* REQUIREMENT
Show all lines of the entries in which the word "circle" is found.

··· SUPPLIED MATERIAL ···

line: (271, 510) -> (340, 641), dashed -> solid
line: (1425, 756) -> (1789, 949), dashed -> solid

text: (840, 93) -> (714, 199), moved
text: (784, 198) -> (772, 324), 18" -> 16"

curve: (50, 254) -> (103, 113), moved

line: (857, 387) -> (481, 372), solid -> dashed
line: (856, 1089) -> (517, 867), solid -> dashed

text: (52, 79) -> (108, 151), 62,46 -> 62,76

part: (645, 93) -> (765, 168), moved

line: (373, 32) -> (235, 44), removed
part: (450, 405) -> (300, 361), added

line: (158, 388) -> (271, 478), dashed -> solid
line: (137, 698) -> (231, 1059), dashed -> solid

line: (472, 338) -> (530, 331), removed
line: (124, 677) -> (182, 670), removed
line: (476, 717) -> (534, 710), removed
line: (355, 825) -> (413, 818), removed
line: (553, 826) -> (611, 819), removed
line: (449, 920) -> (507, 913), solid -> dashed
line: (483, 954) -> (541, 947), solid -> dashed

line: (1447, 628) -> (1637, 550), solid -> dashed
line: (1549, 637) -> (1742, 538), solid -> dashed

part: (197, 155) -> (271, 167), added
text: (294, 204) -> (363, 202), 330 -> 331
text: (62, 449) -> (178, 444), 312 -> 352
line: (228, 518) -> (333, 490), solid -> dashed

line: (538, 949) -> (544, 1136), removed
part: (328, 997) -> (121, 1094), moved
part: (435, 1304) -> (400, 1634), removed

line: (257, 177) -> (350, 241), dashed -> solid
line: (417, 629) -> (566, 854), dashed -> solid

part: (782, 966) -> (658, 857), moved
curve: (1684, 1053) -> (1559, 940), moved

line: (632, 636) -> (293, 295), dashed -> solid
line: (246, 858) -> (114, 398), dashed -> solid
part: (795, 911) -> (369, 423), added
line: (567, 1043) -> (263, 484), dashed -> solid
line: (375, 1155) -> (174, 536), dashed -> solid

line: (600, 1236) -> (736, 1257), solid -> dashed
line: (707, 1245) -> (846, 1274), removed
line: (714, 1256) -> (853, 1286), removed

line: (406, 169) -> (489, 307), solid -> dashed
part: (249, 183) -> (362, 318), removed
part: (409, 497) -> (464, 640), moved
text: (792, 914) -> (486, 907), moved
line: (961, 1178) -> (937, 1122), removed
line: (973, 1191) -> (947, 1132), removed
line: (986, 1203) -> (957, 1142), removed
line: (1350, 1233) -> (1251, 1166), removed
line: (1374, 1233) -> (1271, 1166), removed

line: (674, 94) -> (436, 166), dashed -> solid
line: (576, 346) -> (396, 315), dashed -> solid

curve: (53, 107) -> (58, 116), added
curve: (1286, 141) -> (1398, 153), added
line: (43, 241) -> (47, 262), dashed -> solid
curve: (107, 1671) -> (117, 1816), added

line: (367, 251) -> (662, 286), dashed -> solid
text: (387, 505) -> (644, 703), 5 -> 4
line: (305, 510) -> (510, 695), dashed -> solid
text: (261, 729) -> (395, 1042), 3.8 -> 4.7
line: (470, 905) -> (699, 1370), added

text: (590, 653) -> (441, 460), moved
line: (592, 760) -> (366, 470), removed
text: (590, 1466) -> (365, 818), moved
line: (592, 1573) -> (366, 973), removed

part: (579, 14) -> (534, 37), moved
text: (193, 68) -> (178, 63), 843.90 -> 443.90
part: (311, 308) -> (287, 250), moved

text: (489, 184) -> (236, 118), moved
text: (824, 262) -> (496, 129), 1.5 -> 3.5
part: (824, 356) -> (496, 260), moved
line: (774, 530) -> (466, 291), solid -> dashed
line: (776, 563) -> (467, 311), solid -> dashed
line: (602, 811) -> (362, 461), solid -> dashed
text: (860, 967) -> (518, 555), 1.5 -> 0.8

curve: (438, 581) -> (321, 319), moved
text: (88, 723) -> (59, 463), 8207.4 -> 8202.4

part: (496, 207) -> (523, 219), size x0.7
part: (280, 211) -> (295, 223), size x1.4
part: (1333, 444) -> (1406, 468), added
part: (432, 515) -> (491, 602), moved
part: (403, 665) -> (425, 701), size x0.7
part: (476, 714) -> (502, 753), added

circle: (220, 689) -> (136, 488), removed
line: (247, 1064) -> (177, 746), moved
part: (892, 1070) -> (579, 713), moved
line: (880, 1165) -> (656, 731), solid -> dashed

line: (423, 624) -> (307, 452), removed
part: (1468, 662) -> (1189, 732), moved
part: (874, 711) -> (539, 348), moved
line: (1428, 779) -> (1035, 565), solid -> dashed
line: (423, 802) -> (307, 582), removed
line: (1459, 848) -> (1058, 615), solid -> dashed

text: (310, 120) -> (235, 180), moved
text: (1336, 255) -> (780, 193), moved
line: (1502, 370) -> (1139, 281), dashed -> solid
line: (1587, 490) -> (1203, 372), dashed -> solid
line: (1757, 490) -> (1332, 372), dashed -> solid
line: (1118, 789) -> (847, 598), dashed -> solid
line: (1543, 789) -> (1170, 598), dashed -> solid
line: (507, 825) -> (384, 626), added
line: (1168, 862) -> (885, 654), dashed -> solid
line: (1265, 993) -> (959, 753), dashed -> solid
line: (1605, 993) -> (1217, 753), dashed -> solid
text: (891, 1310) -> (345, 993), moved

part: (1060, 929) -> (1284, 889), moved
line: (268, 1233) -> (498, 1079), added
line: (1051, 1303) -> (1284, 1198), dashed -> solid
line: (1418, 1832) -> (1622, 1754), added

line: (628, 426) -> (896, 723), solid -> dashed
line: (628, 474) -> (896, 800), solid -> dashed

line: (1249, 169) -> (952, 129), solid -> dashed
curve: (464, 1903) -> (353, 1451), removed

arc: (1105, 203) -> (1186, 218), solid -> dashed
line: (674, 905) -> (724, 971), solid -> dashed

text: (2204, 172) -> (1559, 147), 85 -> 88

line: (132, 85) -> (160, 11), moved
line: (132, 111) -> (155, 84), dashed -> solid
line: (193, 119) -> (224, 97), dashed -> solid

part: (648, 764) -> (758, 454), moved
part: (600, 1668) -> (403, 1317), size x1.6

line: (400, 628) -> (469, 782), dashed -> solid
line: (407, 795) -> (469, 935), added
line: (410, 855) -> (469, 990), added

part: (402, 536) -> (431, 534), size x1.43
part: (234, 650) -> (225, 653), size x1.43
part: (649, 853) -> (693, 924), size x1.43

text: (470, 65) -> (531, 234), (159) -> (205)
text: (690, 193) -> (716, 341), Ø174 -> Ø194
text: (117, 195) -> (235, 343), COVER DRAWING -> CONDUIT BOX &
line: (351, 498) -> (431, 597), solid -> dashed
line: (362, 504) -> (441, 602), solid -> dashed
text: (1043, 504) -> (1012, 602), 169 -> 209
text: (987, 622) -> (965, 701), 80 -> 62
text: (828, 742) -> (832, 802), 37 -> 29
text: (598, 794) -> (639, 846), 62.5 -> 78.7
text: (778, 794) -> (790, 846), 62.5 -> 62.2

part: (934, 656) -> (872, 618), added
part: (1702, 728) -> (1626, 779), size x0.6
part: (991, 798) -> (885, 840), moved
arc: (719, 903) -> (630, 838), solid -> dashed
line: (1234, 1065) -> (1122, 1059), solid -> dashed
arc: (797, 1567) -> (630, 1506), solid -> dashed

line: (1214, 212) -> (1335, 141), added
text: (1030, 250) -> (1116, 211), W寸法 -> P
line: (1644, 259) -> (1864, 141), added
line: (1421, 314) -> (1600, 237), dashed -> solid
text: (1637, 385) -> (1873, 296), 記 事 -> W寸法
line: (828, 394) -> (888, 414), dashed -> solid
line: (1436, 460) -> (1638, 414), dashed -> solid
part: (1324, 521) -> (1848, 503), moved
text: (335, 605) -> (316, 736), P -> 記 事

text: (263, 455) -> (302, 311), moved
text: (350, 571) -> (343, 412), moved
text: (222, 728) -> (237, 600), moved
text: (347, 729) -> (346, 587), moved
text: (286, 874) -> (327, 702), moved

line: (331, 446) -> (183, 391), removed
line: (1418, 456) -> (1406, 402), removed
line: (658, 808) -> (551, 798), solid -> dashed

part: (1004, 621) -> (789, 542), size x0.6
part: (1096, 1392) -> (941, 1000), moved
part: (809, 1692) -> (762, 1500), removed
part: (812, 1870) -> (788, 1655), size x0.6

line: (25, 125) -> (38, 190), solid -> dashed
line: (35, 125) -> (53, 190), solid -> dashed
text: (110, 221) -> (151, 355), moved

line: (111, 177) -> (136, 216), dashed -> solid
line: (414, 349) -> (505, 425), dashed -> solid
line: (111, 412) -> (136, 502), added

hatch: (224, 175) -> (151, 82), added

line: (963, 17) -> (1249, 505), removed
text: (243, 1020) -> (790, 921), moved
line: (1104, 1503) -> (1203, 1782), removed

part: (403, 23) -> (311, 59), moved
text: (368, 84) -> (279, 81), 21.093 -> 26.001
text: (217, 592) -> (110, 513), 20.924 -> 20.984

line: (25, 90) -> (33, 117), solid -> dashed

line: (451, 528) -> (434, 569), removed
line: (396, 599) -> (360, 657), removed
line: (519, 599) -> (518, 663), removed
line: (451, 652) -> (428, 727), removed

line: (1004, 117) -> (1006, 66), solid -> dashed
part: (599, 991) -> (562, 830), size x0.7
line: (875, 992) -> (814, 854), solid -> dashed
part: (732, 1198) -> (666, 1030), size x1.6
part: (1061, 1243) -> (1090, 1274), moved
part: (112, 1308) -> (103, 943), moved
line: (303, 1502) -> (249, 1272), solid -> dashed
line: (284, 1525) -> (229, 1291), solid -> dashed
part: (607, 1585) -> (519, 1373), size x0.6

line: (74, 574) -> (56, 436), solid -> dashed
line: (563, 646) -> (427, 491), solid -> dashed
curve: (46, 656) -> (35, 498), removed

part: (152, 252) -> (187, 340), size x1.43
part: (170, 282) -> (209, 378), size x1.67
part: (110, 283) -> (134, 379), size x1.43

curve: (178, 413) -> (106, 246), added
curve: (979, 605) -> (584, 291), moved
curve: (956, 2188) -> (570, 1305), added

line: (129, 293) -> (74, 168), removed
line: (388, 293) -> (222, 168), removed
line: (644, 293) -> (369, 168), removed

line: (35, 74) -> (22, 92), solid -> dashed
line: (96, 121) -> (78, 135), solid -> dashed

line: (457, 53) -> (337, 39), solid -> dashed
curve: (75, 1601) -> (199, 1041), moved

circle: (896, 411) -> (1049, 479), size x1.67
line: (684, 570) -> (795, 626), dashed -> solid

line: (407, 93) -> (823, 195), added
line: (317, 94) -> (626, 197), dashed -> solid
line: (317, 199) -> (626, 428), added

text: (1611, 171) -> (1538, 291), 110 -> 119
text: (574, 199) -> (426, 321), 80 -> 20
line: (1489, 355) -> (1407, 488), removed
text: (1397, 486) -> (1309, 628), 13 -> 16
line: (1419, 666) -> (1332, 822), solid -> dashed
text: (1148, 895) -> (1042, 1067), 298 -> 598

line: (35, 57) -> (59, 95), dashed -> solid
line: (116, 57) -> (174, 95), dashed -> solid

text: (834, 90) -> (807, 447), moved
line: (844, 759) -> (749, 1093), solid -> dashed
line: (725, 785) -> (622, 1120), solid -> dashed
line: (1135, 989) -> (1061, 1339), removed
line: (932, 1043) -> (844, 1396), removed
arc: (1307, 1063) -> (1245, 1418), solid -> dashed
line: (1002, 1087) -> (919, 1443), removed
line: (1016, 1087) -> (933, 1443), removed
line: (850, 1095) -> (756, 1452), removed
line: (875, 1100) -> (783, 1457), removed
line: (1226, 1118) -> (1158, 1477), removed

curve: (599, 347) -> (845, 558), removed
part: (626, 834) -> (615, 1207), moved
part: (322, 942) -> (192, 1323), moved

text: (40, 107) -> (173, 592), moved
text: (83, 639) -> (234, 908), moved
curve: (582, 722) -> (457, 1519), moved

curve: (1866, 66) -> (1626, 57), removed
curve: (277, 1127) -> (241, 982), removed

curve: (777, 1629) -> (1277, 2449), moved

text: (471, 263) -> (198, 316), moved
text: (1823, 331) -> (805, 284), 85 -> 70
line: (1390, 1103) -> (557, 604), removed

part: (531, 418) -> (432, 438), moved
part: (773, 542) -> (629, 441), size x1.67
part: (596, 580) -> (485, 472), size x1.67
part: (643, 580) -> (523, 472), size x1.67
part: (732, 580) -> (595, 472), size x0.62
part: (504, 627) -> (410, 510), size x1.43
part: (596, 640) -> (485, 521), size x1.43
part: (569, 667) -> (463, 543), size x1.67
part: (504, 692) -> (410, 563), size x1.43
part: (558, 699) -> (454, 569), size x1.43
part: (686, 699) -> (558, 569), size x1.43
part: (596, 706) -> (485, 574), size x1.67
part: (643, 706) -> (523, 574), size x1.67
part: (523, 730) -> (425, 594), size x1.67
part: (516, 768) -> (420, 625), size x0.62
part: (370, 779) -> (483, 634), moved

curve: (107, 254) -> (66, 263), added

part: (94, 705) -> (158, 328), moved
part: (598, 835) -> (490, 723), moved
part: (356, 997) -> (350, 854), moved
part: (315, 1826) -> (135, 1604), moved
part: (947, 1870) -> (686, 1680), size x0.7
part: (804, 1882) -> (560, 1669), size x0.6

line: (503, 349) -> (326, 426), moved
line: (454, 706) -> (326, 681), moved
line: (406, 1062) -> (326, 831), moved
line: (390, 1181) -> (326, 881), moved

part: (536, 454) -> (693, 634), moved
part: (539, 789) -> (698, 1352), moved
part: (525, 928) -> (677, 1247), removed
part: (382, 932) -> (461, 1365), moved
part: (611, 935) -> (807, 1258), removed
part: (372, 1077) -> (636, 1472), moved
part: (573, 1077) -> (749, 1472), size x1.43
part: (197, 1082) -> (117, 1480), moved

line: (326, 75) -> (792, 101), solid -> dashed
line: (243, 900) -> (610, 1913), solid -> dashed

···

* ANSWER TO THIS TASK
circle: (220, 689) -> (136, 488), removed
circle: (896, 411) -> (1049, 479), size x1.67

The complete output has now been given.